This guidance note will be useful for commercial lawyers and professionals involved in corporate transactions.
What should happen in the event of a dispute is often the last thing on everyone’s mind when agreeing a commercial contract. But, without due consideration, potential perils lie in wait for both lawyers and their clients. It is, therefore, imperative that you understand why it’s important to choose arbitration and to draft arbitration clauses carefully in contracts, seeking appropriate advice and consultation, in order to manage risks.
How to approach the governing law of an arbitration agreement
The dispute resolution clause is referred to as the ‘midnight clause’ because parties typically draft this at the last minute before a contract is finalised. However, the recent case of Enka v Chubb has demonstrated the dangers lurking in this unprioritised clause and provided long awaited clarification over which law should govern an arbitration agreement where this is not specified. This is important in order to be able to determine the scope of arbitration and will have an impact on parties’ choices over how to resolve disputes in their commercial contracts.

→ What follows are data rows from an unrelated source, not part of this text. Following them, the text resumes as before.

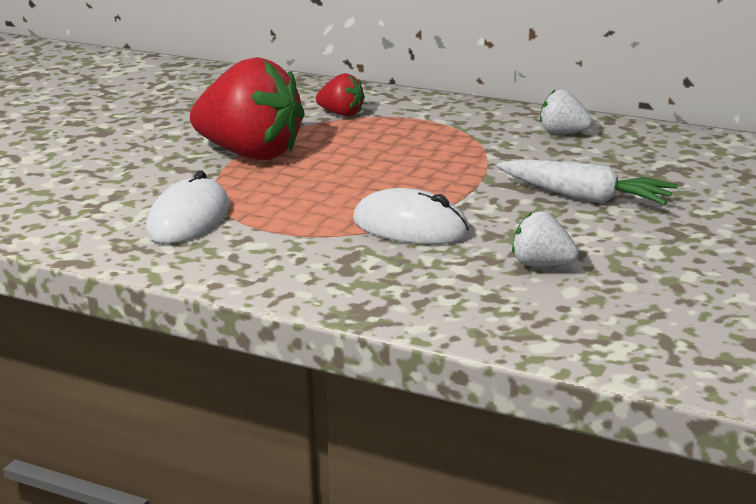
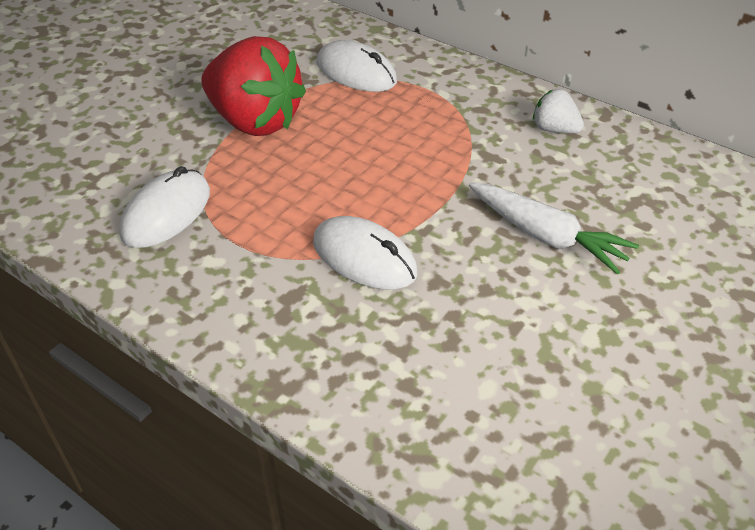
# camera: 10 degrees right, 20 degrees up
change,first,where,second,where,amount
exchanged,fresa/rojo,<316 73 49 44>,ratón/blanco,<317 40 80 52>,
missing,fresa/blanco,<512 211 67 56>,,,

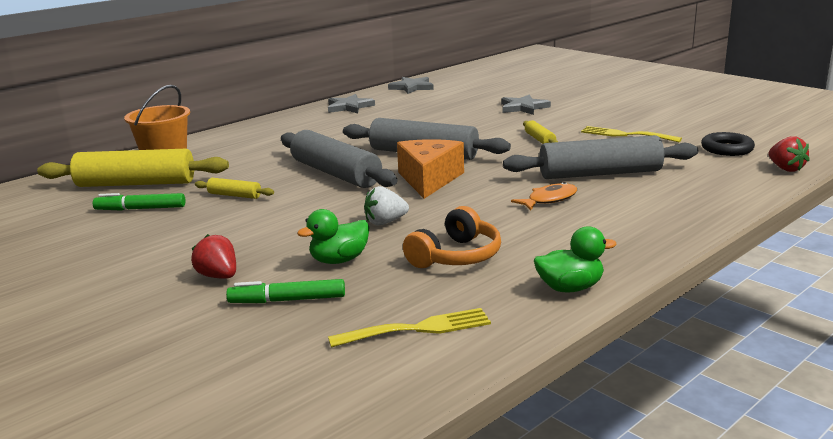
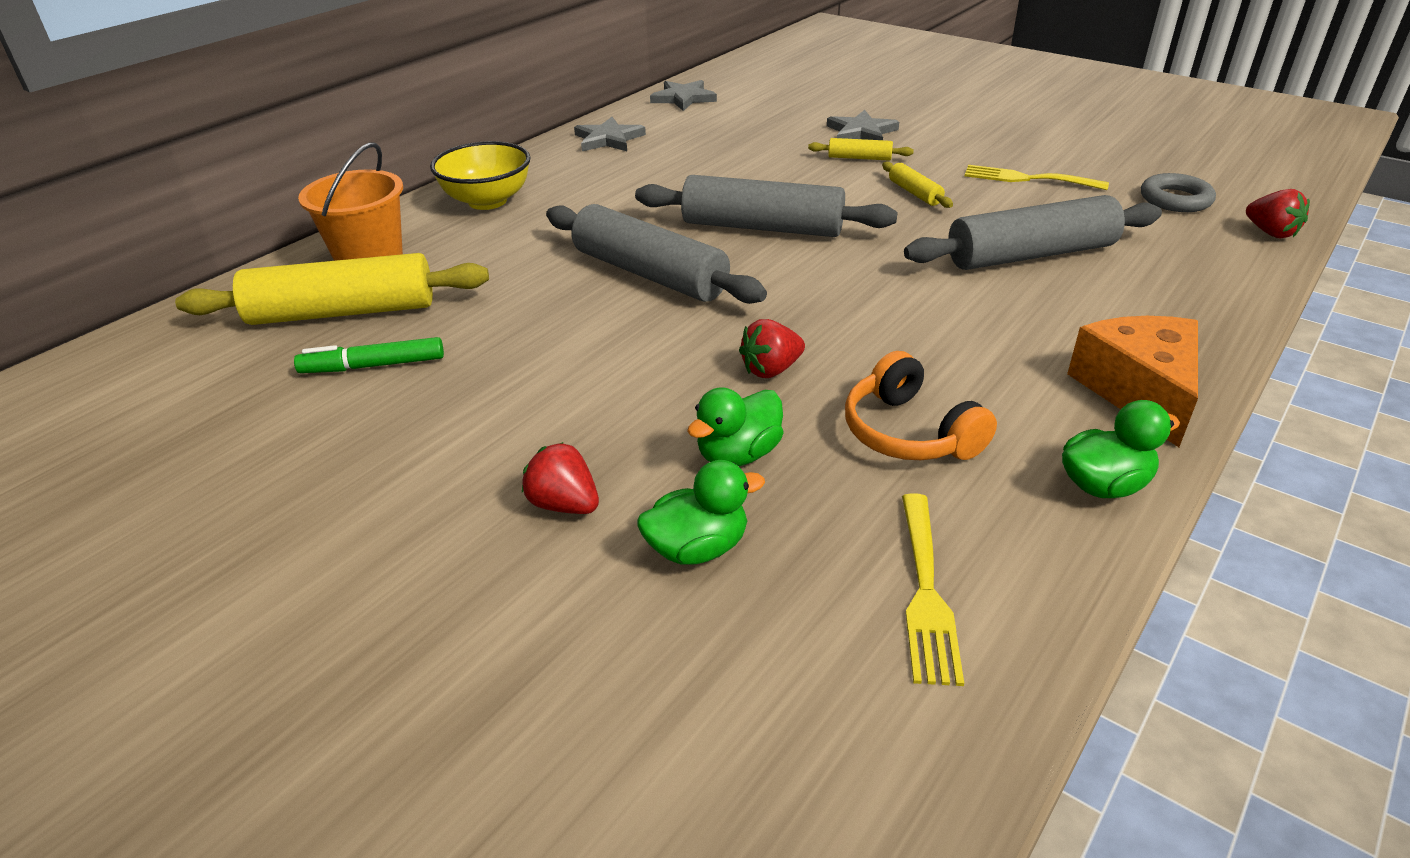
# camera: 10 degrees left, 15 degrees up
change,first,where,second,where,amount
colour,anillo/negro,<701 132 54 24>,anillo/gris,<1141 173 75 39>,
relocated,queso/naranja,<397 139 67 60>,,<1067 316 131 131>,
relocated,rodillo/amarillo,<195 178 79 21>,,<808 138 106 23>,
missing,pez/naranja,<511 182 66 29>,,,
colour,fresa/blanco,<364 186 45 40>,fresa/rojo,<739 319 66 59>,
spun,auriculares/naranja,<403 206 98 62>,,<845 351 152 109>,120 degrees clockwise
exchanged,rotulador/verde,<226 279 119 24>,pato/verde,<637 460 128 105>,
spun,tenedor/amarillo,<328 308 163 40>,,<902 493 62 193>,120 degrees clockwise
appeared,,,cuenco/amarillo,<430 141 100 69>,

What are the takeaway points?
Although parties usually specify which governing law applies to their contract, they do not usually specify what law applies to the arbitration agreement contained within the contract. The English Supreme Court in Enka v Chubb has settled the debate as to what law applies to the arbitration agreement in these situations and found that the governing law of the main contract would also apply to the arbitration agreement unless that law would invalidate or significantly undermine the arbitration agreement. An arbitration clause has long been considered to be a separate agreement to the main body of the contract. The Supreme Court accepted this principle but found that the clause can be separated from the wider contract only in situations where the wider contract is invalid or has been terminated.
What happened in Enka v Chubb?
The case involved Chubb, a Russian insurance company, and Enka, a Turkish engineering and construction company. Enka had been subcontracted to do work on a power plant in Berezovskaya, which was subsequently damaged by a fire in 2016. Chubb paid the insurance claim filed by the owner of the power plant, and proceeded to issue a claim in the Moscow Court against Enka, claiming that Enka (and others) were liable for the damage caused to the power plant by the fire.
The contract specified that a dispute would be settled by ICC arbitration in London but did not contain a governing law clause. Enka filed to have the claim in the Moscow Court dismissed on the basis that the dispute should be resolved by arbitration in London rather than by Russian litigation. The Moscow Court denied this application, and so Enka applied in the English High Court for an anti-suit injunction to stop the Russian proceedings. This was also denied, however the English Court held a trial to consider the issue. Unfortunately for Enka, the English Court held that the Moscow Court was the proper place to decide the issue. Enka appealed, and proceeded to file a request for arbitration with the ICC in London.
The English Court of Appeal considered the issues, and found that the contract was governed by the law of the arbitral seat, being London. This meant that English law applied. Chubb appealed the decision, but the English Supreme Court dismissed the appeal. The majority (in a 3-2 split decision) held that, where a governing law is not clearly chosen in a contract and there is also no implied choice of governing law, the law ‘most closely connected’ to the contract would be the law of the seat of the arbitration which in this case was English law.
What does this mean for arbitration clauses?
As simple and logical as the finding of the Supreme Court sounds, there can be many complications. In order to avoid such complications, arbitration clauses should always specify the law that governs those clauses in addition to the law that governs the main contract. A number of arbitration institutions, for example the ICC and the LCIA, recommend the arbitration clause includes the law governing the contract and the LCIA has updated its model clause to reflect this.
It is important for parties to be aware that the choice of a seat does not mean that the law of that seat will apply to the arbitration agreement. The best way to have certainty as to which law will govern the arbitration agreement is to expressly provide for it.